よくよく奴らを見てみれば、白人や黒人など様々な人種が確認できる。道理で俺たちの言葉が通じないわけだった。口々に何語なのか分からないが、ささやくような言葉が連鎖していく。奴らも奴らで困惑でもしているのだろうか。
「困ったわね。英語ぐらいならところどころで聞き取れそうかと思ったけど、無理だわ。本場の英語ってこんなにも流暢に話すのね。まったく翻訳ができそうにないわ」
「瑠璃は悪くないさ。満足に教養を受けていないのだから、無理で当然だろう。気にする必要はない」
だが、実際にはこれは大問題だ。言葉が通じないのであれば、結局のところ異世界人と同じではないか。

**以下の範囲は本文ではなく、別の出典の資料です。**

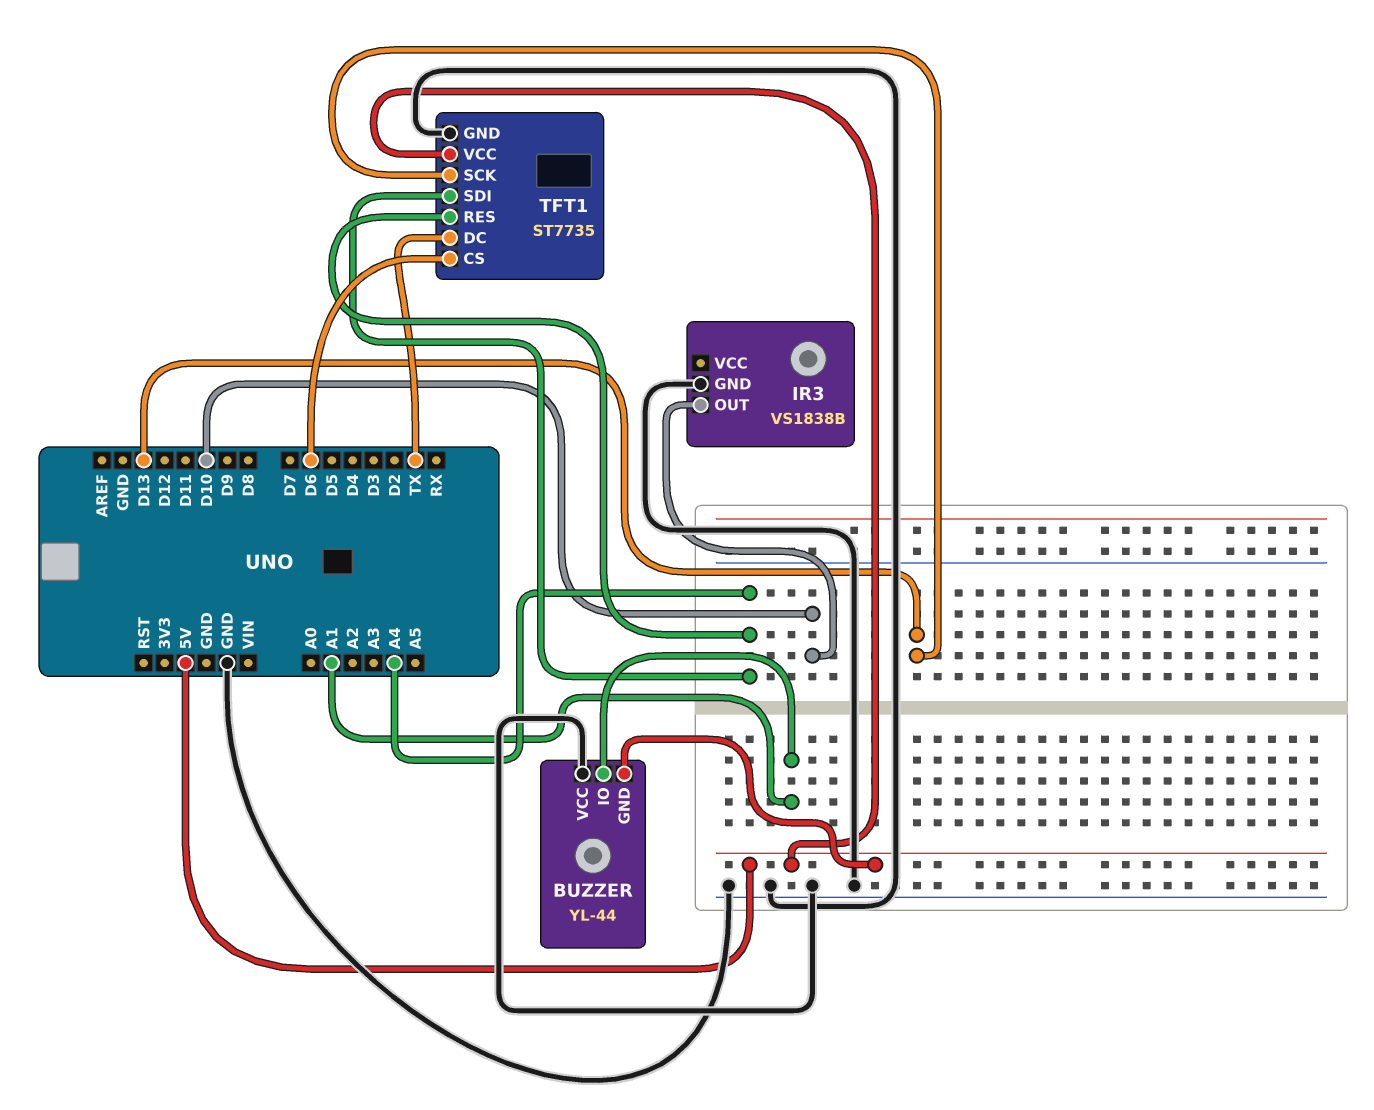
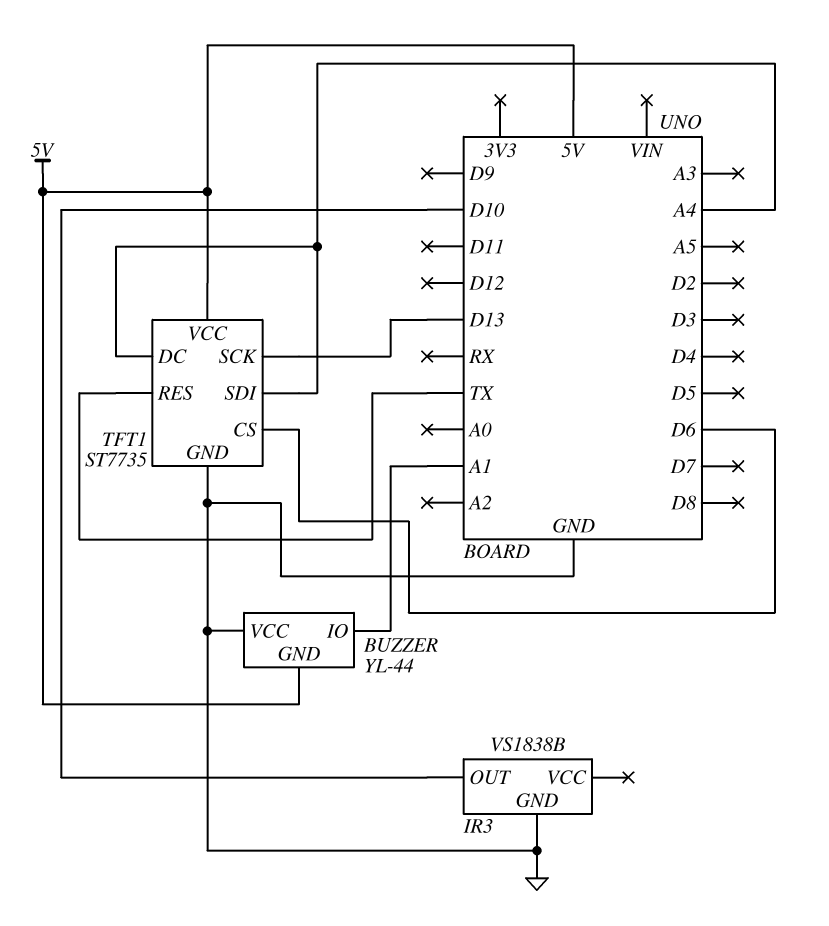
TFT1 pin DC: TX -> A4
TFT1 pin RES: A4 -> TX

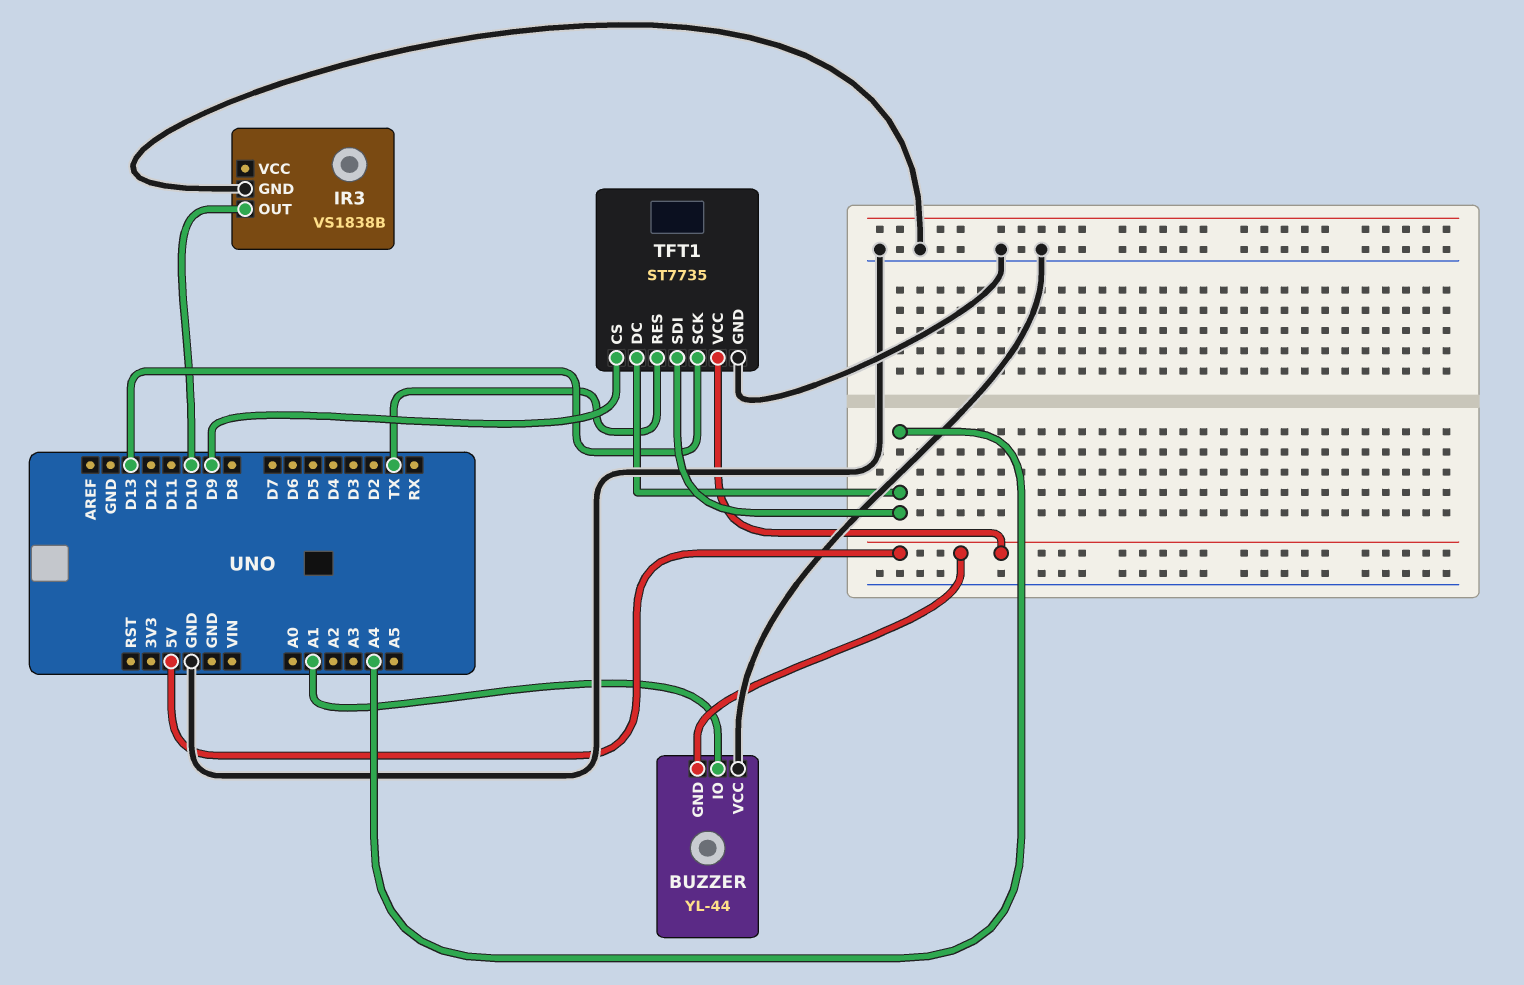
TFT1 pin CS: D6 -> D9

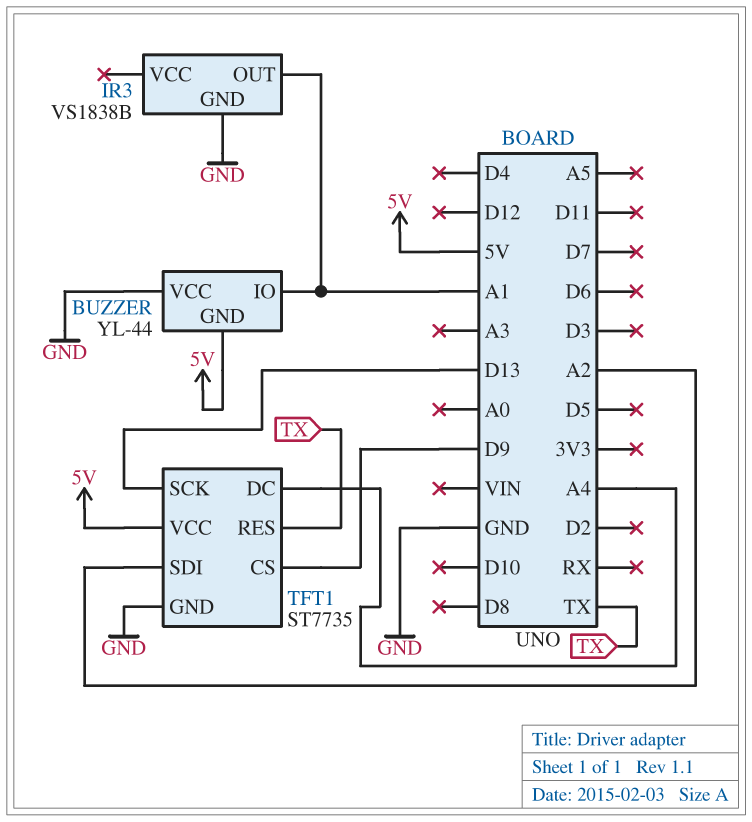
IR3 pin OUT: D10 -> A1
TFT1 pin SDI: A4 -> A2

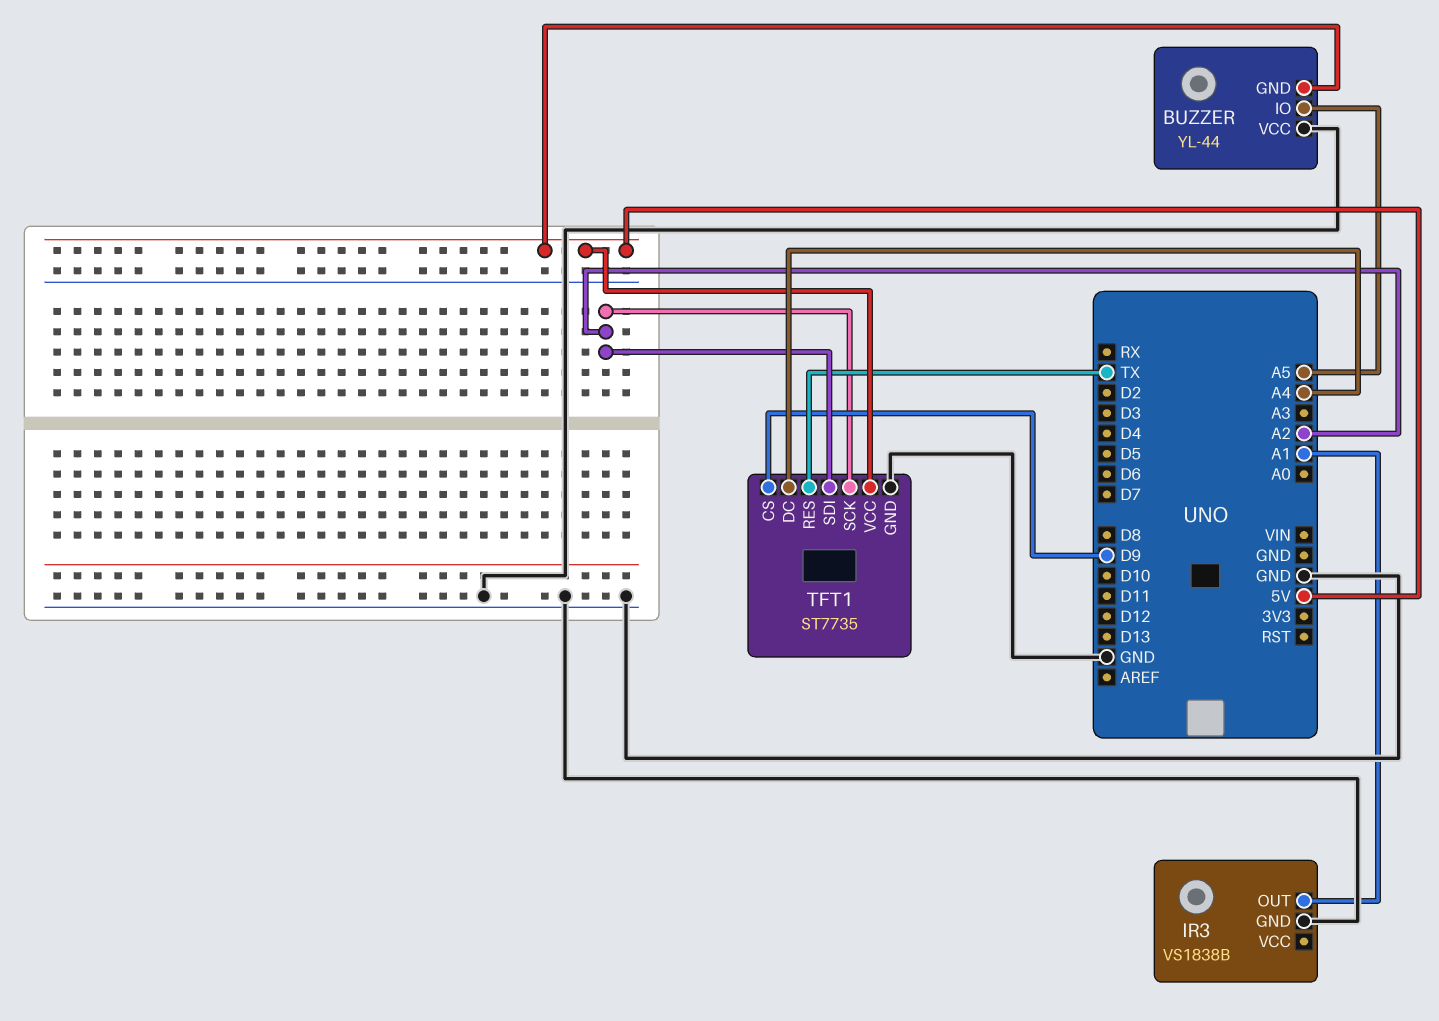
BUZZER pin IO: A1 -> A5
TFT1 pin SCK: D13 -> A2

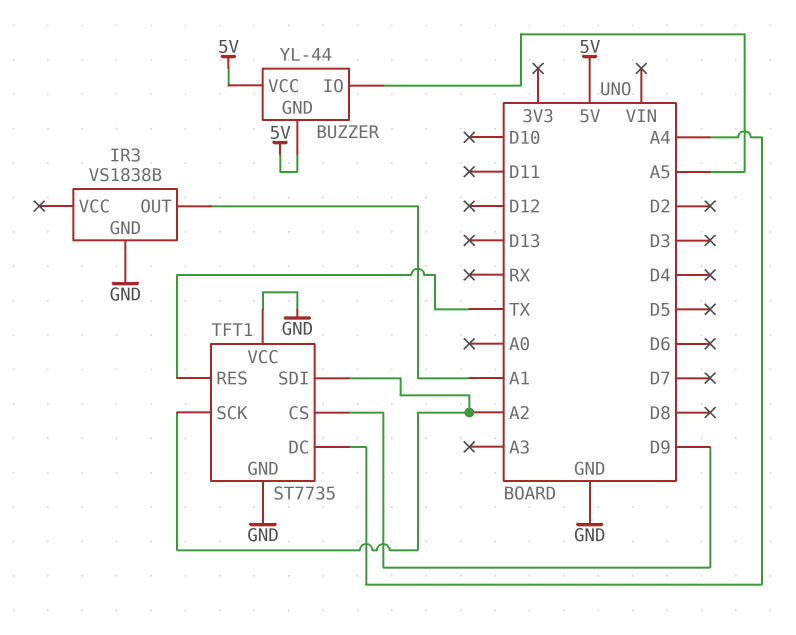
BUZZER pin VCC: GND -> 5V
TFT1 pin VCC: 5V -> GND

「もしかして、彼らは異世界の軍人という立場になっているのじゃないかしら」
「まさか……いや、あり得るのか」
「異世界人に追われている私たちを助けるどころか、殺しにきているのよ。異世界人の味方をしていることは間違いないわ」
瑠璃が言うのなら、そうなのだろう。異世界人の軍隊では手に負えないと思い、同じ人間をぶつけようという算段なのかもしれない。
「なんにせよ、俺たちの邪魔をするというのなら、屍の上を踏み越えさせてもらうまでだ」
「気を付けてね、兄さん。どういう理由かは分からないけど、間違いなく言えることは、彼らが異世界に順応して生きていることよ。軍属になっているぐらいだから、きっと容赦なく襲ってくるわ」
その証拠に奴らはすでにそれぞれの得物を持ち始めている。こうして対峙してみて分かったことがある。こいつらは、全員武芸や何らかの特殊訓練を受けた連中だ。
一方は、いずれ劣らぬ高度な戦闘力を有した達人級の戦士。
一方は、人知れず裏の世界で名を馳せている殺し屋。
果たして、どちらの方が上なのか。
凄惨さを連想させる戦いの火蓋が切って落とされようとしていた。